The COVID-19 vaccine has been proven not to reduce the efficacy of nasopharyngeal cancer treatment, despite previous concerns.
Drugs that activate the immune system against tumours are often used to treat patients with nasopharyngeal cancer. However, some scientists feared that COVID-19 vaccination could reduce the effects of cancer treatment and cause severe side effects.
A study by the Universities of Bonn and Shanxi in the People’s Republic of China has given the all-clear regarding vaccination. The researchers found that anti-cancer drugs worked better after vaccination.
The results have been published in the journal Annals of Oncology.

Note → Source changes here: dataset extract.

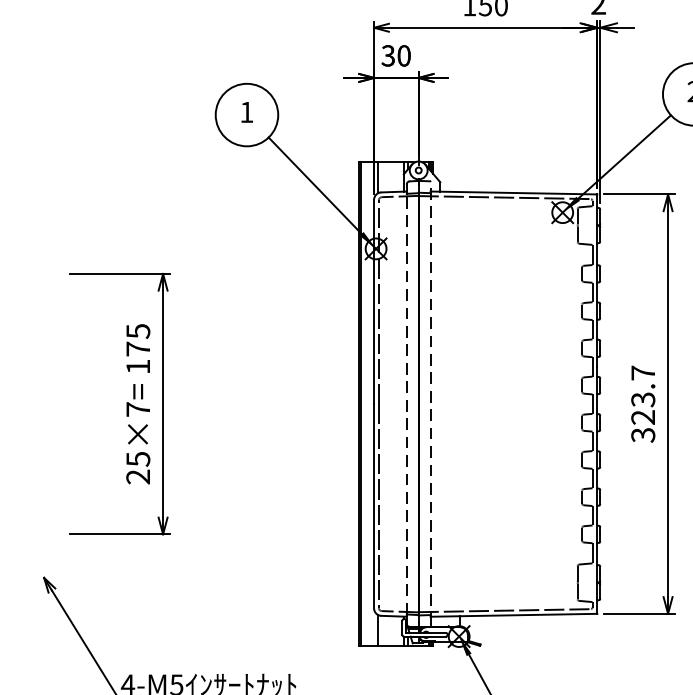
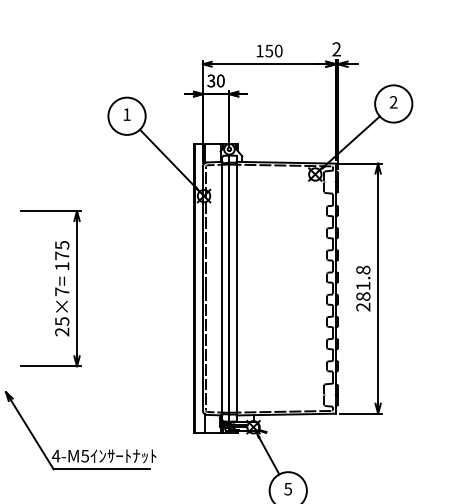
line: (430, 402) -> (236, 287), dashed -> solid
line: (407, 403) -> (222, 288), dashed -> solid
text: (643, 403) -> (363, 288), 323.7 -> 281.8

What is nasopharyngeal cancer?
Nasopharyngeal cancer affects the part of the throat connecting the back of the nose to the back of the mouth. It can be difficult to recognise as the symptoms are often similar to other, less serious conditions. Many people with nasopharyngeal cancer do not have any symptoms until the cancer reaches an advanced stage.
Nasopharyngeal cancer is a relatively uncommon form of cancer in China. However, in certain parts of southern China and many other countries in Southeast Asia, the disease is widespread. Some researchers believe the reason for this may be the frequent use of air conditioning in the hot and humid regions
Nutritional factors may also play an important role in the development of the disease. In Taiwan, nasopharyngeal cancer is considered one of the leading causes of death among young men.
Why are scientists concerned about COVID-19 vaccinations in cancer patients?
Many cancer cells can subvert the body’s immune response. This is done by the PD-1 receptor. Doing this can effectively shut down these endogenous defence forces. Drugs can be used to block PD-1 receptors, enabling the immune system to fight the tumour more effectively.
COVID-19 vaccines stimulate the same immune response, involving the PD-1 receptor.
“It was feared that the vaccine would not be compatible with anti-PD-1 therapy. This risk is especially true for nasopharyngeal cancer, which, like the SARS Cov-2 virus, affects the upper respiratory tract,” explained Dr Jian Li of the Institute of Molecular Medicine and Experimental Immunology (IMMEI) at the University Hospital Bonn.
The researchers wanted to find out if this concern was justified. To do this they analysed the treatment outcomes of 1,5000 patients treated across 23 hospitals in the People’s Republic of China
Performing a large multi-centre study allowed for particularly informative results as the researchers had access to a very diverse range of participants. Additionally, the results were not distorted by regional characteristics. A subset of 373 affected individuals had received the Chinese vaccine Sinovac.
“Surprisingly, they responded significantly better to anti-PD-1 therapy than the unvaccinated patients,” explained Dr Christian Kurts, Director of IMMEI and member of the Transdisciplinary Research Area “Life & Health” and the Cluster of Excellence ImmunoSensation.
Researchers say they do not fully understand why the nasopharyngeal cancer treatment was more successful after vaccination.
“Furthermore, they did not experience severe side effects more often. We assume that vaccination activates certain immune cells, which then attack the tumour. We will now investigate this hypothesis further,” said Dr Qi Mei of Shanxi University Hospital.